> EXERCISE PROMPT: For the entries below, how many lines include the word "added"? Give the figure and nothing more.
*** DATA UNDER STUDY ***
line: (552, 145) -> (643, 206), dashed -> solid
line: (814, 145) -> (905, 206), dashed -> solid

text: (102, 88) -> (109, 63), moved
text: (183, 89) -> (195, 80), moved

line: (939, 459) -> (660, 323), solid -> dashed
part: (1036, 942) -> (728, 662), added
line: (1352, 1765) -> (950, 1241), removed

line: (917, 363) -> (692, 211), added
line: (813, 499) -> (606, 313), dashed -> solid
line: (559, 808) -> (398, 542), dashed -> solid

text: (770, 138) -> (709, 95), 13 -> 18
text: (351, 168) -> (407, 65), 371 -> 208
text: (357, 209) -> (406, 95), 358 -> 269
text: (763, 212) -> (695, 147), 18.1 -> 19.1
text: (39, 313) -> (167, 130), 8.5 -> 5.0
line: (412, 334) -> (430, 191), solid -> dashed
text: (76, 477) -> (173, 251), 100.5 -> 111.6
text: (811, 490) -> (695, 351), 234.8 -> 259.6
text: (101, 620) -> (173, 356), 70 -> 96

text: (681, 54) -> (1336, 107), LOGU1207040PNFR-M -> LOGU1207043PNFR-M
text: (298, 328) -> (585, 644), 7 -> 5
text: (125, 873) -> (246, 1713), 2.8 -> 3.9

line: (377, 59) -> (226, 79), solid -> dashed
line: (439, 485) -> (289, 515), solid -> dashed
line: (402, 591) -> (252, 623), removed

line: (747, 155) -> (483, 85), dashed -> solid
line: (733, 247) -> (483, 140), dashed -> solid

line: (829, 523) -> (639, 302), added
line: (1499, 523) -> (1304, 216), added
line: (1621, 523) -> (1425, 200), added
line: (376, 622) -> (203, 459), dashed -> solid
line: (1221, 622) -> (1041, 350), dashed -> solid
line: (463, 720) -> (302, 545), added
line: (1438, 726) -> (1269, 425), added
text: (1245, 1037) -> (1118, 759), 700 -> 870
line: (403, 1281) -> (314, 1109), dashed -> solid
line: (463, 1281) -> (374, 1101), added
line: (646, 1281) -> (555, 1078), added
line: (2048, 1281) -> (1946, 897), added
*** End of DATA UNDER STUDY ***
> EXERCISE RESULT: 10